There are numerous challenges that come with outer Earth colonization of distant planets like Mars, or our neighboring moon, and one of the major issues scientists have addressed is reproduction. Part of a recently published study, scientists have tracked the development of worm cultures in space in an experiment designed to study how micro-gravity and radiation has affected them.
Back in 2006, researchers blasted off to the ISS 4,000 specimens of Caenorhabditis elegans (C elegans), a soil-living worm used extensively in various researchers through out the years. Until recently, 12 generation of the nematode have been successfully bred, passing from egg to adulthood, which reproduced very much in the same way like on Earth.
Remarkably enough, C elegans is very much similar to humans. Alright, let me explain. It has 20,000 protein-coding genes, more or less the same amount as humans, which also roughly possess the same functions as ours. Two thousand of these genes have a role in promoting muscle function and 50 to 60 per cent of these have very obvious human counterparts. In 1998, the creature commonly found in the soil of your backyard was the first multi-celullar being to have its genome completely sequenced.
“We have been able to show that worms can grow and reproduce in space for long enough to reach another planet, and that we can remotely monitor their health,” study lead author Nathaniel Szewczyk, of the University of Nottingham in the United Kingdom, said in a statement.
“As a result, C. elegans is a cost-effective option for discovering and studying the biological effects of deep space missions,” Szewczyk added. “Ultimately, we are now in a position to be able to remotely grow and study an animal on another planet.”
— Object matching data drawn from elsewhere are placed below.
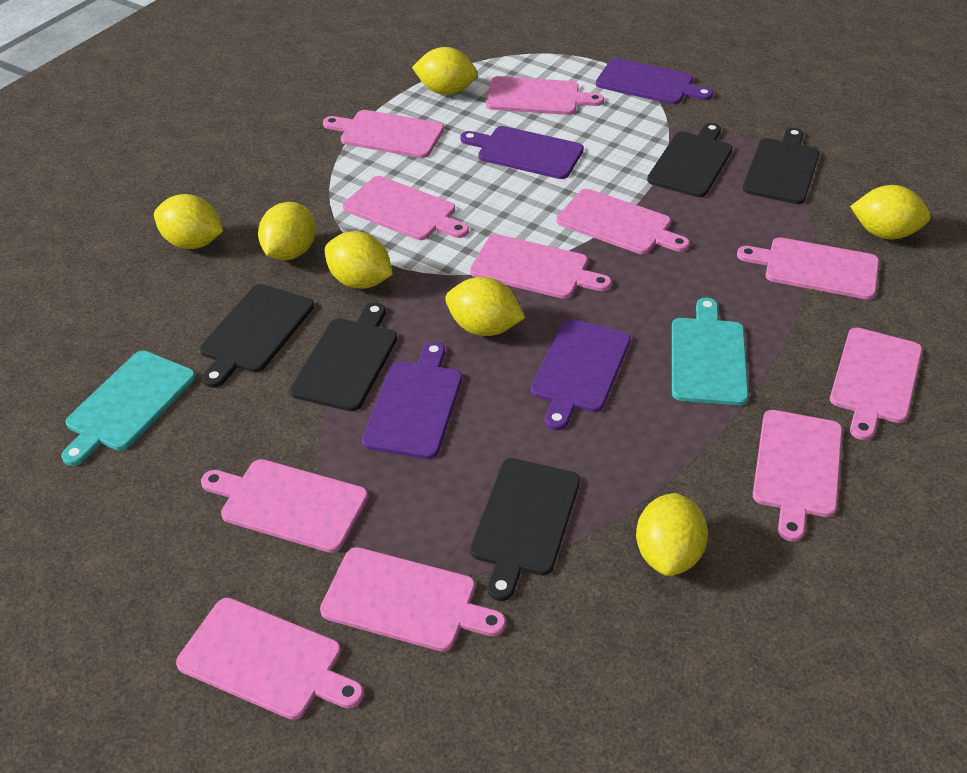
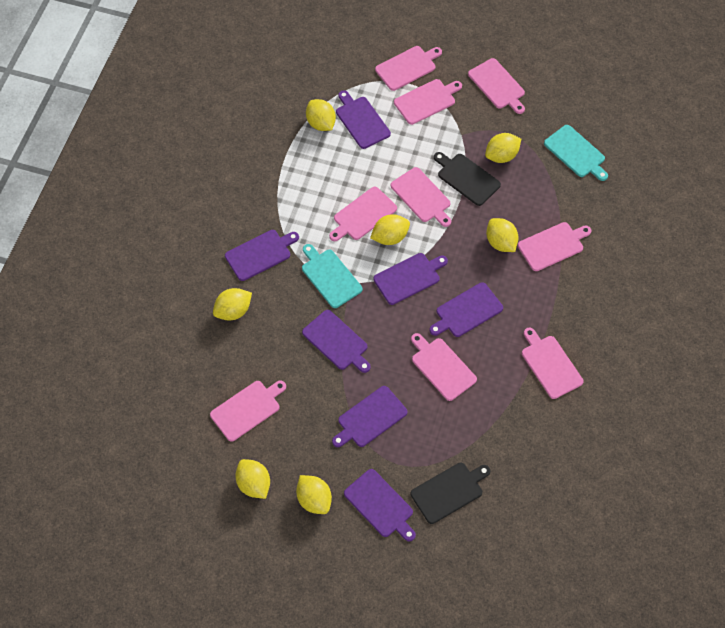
black cutting board: 5 -> 2
pink cutting board: 11 -> 9
purple cutting board: 4 -> 7

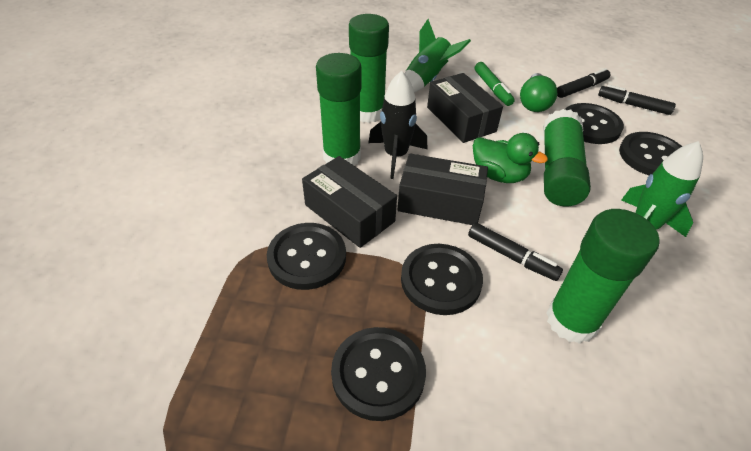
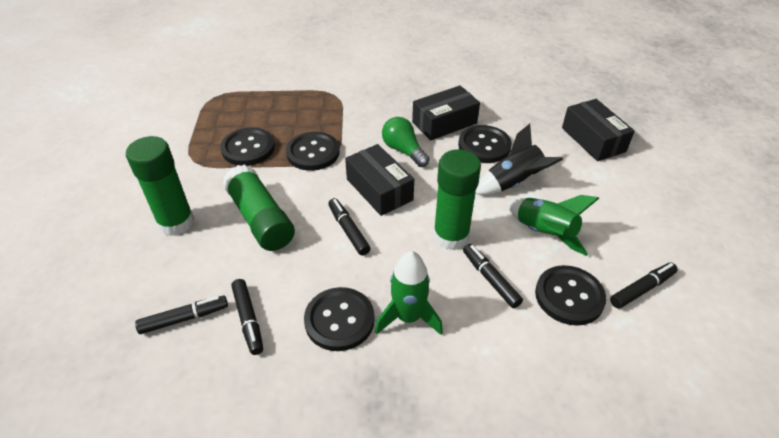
black marker: 3 -> 5
green duck: 1 -> 0
green glue stick: 4 -> 3
green marker: 1 -> 0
The worms were bred using a compact automated culturing system that can be monitored remotely, which transferred a subset of worms to fresh food every month, filming the worms’ progress as they went. Since the results were monitored in real time directly from Earth, it spared scientists the nerves which would’ve been tensed to oblivion resulting from data solely dependent on a sample re-entry.
The researchers conclude that C. elegans shows that man could survive as an interplaneteray species, and provides invaluable data for further research regarding radiation exposure and muscle atrofiation, the most pressing issues at hand as far as manned space exploration is concerned.
“While it may seem surprising, many of the biological changes that happen during spaceflight affect astronauts and worms, and in the same way,” Szewczyk said.
C. elegans has gone farther away than any worm on Earth, and its journey is far from over. Considering the success of this study, the researchers are considering sending a batch as far as on to the Mars surface. This would provide genuine readings of just how dangerous the high radiation levels found in deep space, and on the Red Planet’s surface, are to animal life. We’re still waiting for some results from the cephalopods study on the ISS, where baby squids were brought into space for experiments.
“Worms allow us to detect changes in growth, development, reproduction and behavior in response to environmental conditions such as toxins or in response to deep space missions,” Szewczyk said. “Given the high failure rate of Mars missions, use of worms allows us to safely and relatively cheaply test spacecraft systems prior to manned missions.”
The researchers’ results were published in a recent edition of the Royal Society journal.